My friend is acting stranger ever since just started hanging out with Jayden. Jessica hasn't been acting like herself, and I love my friend I do. But I do not understand why she has to show her ass on snap chat, and make out with girls just for guys to catcall them. My other friend that is in another state, told me she texted Jessica and told her she needs to stop hoeing around because she is not being herself. She told me Jessica said that she was right and that she has not been acting like herself. Yet she still continues to do the same things over and over again. Jessica's friend that makes her act difference is locked up I think because she got in a fight but I am not sure, and I do not want to be spreading rumors around because I might be wrong and I do not want to give out false information so I just shut my mouth.

Thanksgiving is coming up and I hope my stomach doesn't act up. I really want to stuff my face with food, it'll make me so happy. I love thanksgiving food. Mash potatoes, green beans, corns, peas, turkey/ham, rolls, soup, etc. We always have a bunch of food because we have such a huge family, and everybody in the family usually eats a lot. Two of my friends are coming over too, so that's two extra mouths to feed but it'll be fine. Update: my stomach acted up with all three of the thanksgivings I went to and I am not sure whether I want to cry, or just accept the fact that I suck.

Lila has been pissing me off lately. She told me I would get an allowance if I did some work around the house, but I'm the only one that does work around the house. I take the garbage out, I sweep, my room is clean. I do everything she asks of me. There are currently two holes in my living room wall because I've been so angry at her I threw something at it. But she has not noticed yet because she has not said anything about it to me.

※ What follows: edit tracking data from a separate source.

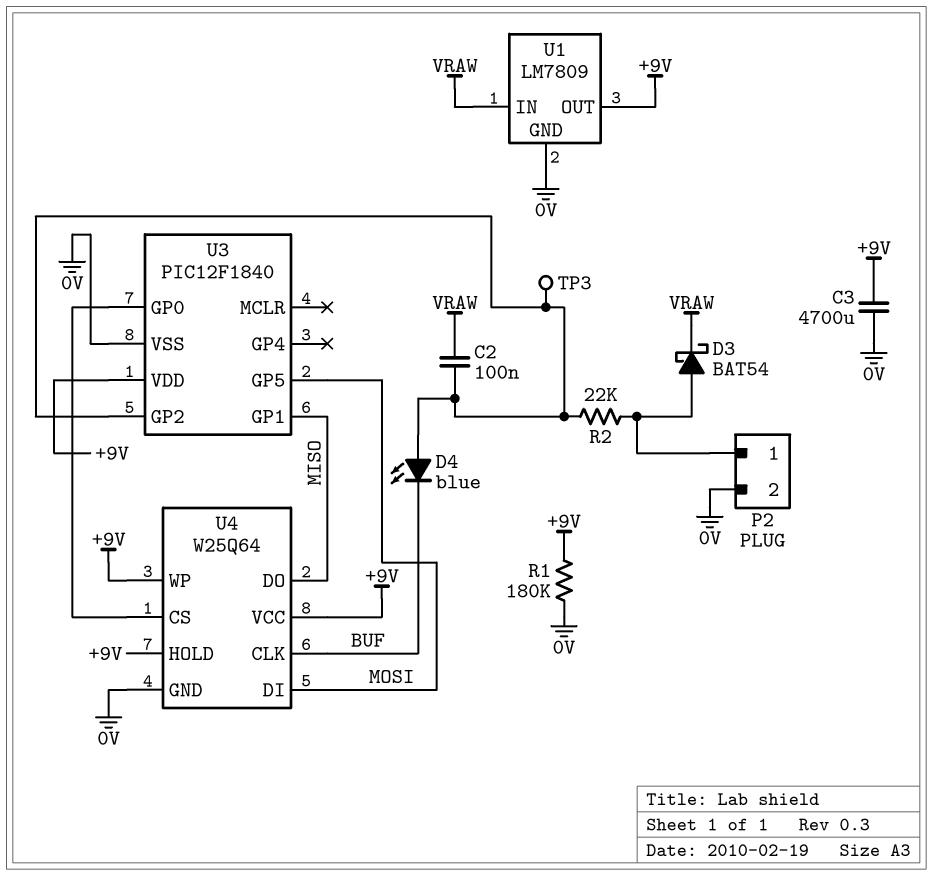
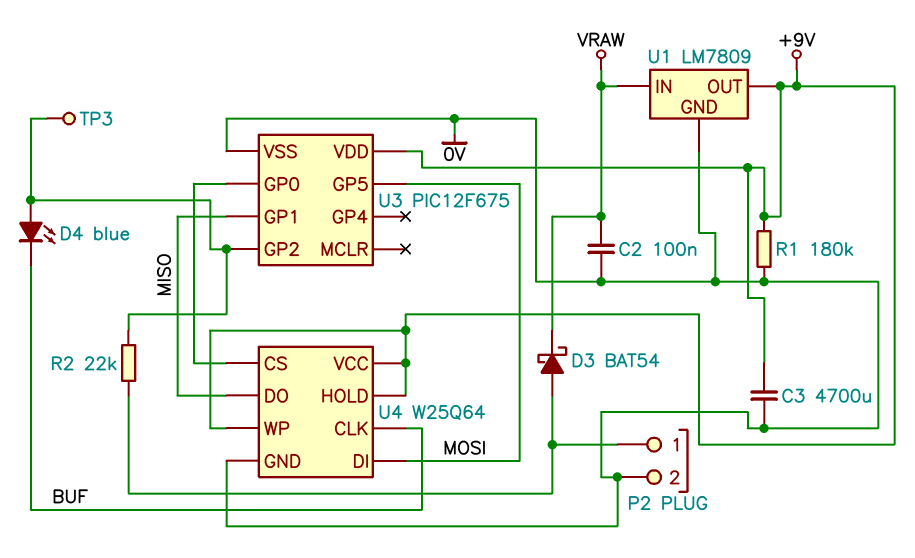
C2: 100nF (U3/GP2, VRAW) -> 100nF (0V, VRAW)
U3: PIC12F1840 -> PIC12F675

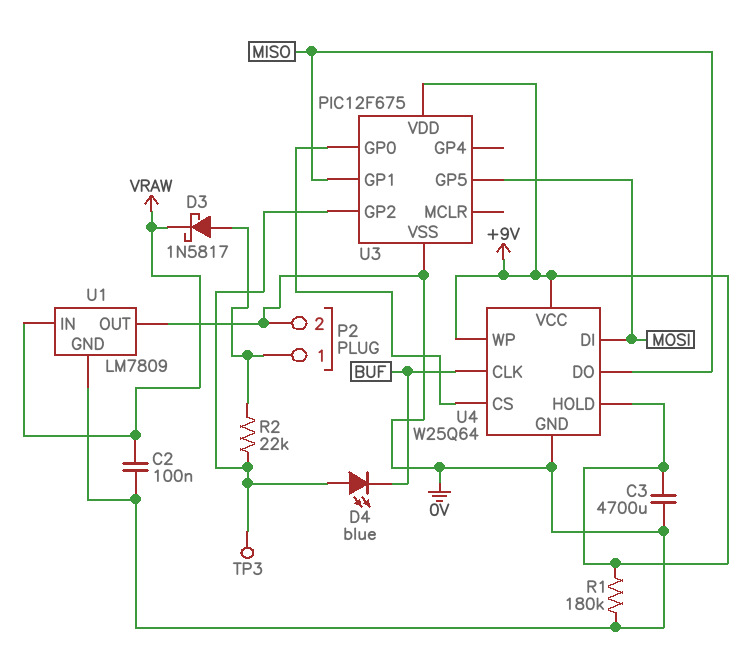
D3: schottky BAT54 (A P2/1, K VRAW) -> schottky 1N5817 (A P2/1, K VRAW)
U1 pin OUT: +9V -> 0V

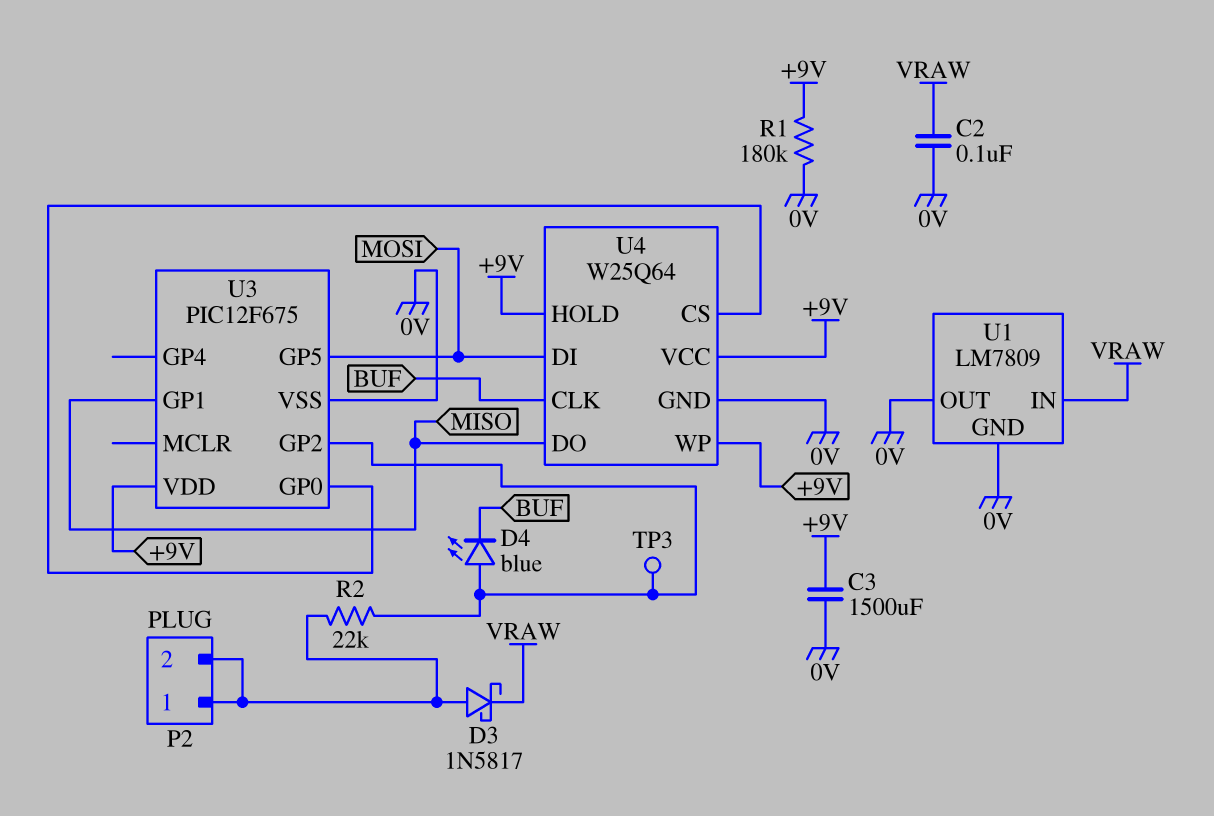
C3: 4700uF (+9V, 0V) -> 1500uF (+9V, 0V)
P2 pin 2: 0V -> P2/1

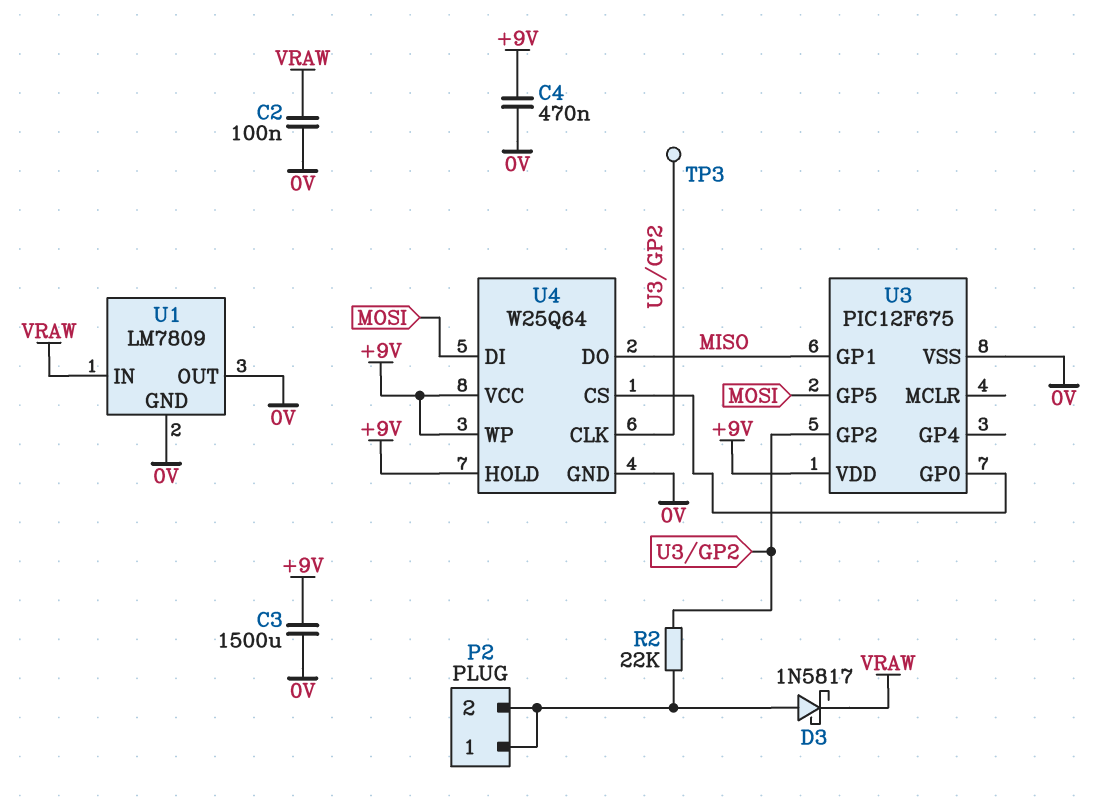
C4: none -> 470nF (+9V, 0V)
D4: LED blue (A U3/GP2, K BUF) -> none
R1: 180k (+9V, 0V) -> none
U4 pin CLK: BUF -> U3/GP2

You know what fascinates me? Mental illnesses my friend, and no not because I have some. Well a doctor has told me I had them, I just guessed and they are good guessing since I have the symptoms. Just the fact that our chemicals our so messed up that we act in a different way. I don't know. It's like the school getting your schedule all messed up, which they happen to do every single year. And there is nothing you can do to fix it, because it is out of your league and you just have to deal with it. Like when you order out, you can only get certain things with something unless you wanna by a whole other meal. You can't really do anything to fix it, besides pay more for the extra.

I currently just finished another prompt.

What does writer's block feel like?

writer's block is like being stuck in a small room with white walls, and a white floor. you, yourself are in white clothing, your hair, eyes, etc are all white. you are incapable of  peeing, etc and there is nothing else in the room and there is no way out. and your task is to get color onto the walls and floor.

I feel like I have nothing to write lately. I just want to sleep all the time, and I am not sure if it is just because I am doing so much, or if it is my depression getting the best of me. I have a headache currently, it feels like I have one all the time. But I can not swallow pills so I just deal with it. I hate liquid medicine.